Background
Retinopathy of prematurity (ROP), a major cause of significant visual morbidity and blindness in preterm infants, is closely related to pathological angiogenesis. The aim of the study is to evaluate the effect of a new 12‐aa peptide (named peptide CW‐703) from human insulin‐like growth factor‐2, against angiogenesis in ROP.
Methods
In order to evaluate the inhibitory effect of CW‐703 on the proliferation, migration, tube formation and apoptosis of human umbilical vein endothelial cells (ScienCell) in vitro, we used MTS assays, a modified Boyden chamber, Matrigel system and TUNEL assays. Effects in vivo were assayed using chorioallantoic membrane assays and oxygen‐induced retinopathy (OIR) models in mice. We also performed eletrophysiological and histologic examinations to evaluate the possible toxicity of the peptide. Real‐time PCR, ELISA and western blotting were used to elucidate the mechanism of CW‐703.
Results
CW‐703 inhibited angiogenesis in vitro by suppressing endothelial cell proliferation, migration and tube formation.
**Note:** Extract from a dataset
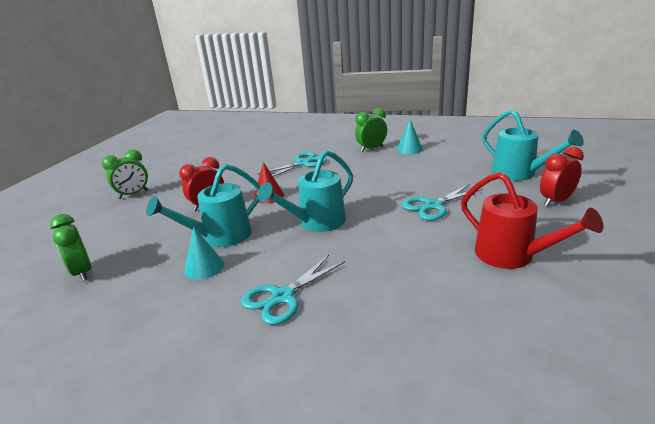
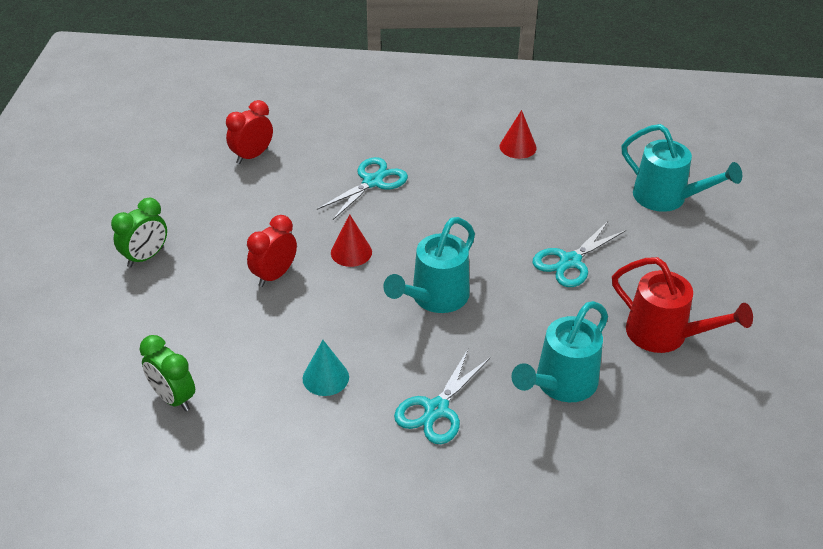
camera: 15 degrees left, 15 degrees up
(220, 237) = (320, 329): turquoise watering can -> turquoise watering can (560, 384)
(371, 149) = (463, 147): green clock -> none
(409, 149) = (518, 147): turquoise cone -> red cone
(556, 201) = (709, 247): red clock -> red clock (252, 156)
CW‐703 also prevented angiogenesis in chicken chorioallantoic membrane assays and OIR assays in mice. No evident functional or morphologic abnormalities in neuroretina after CW‐703 injection were revealed in electrophysiological tests and histological examinations. Moreover, we elucidated that CW‐703 competed for binding to IGF‐1R and inhibited angiogenesis by inhibiting IGF‐1R/PI3K/AKT activation and downregulating vascular endothelial growth factor expression.
Conclusion
The novel peptide CW‐703 may act as an effective inhibitor of ocular pathologic angiogenesis, especially in treating ROP.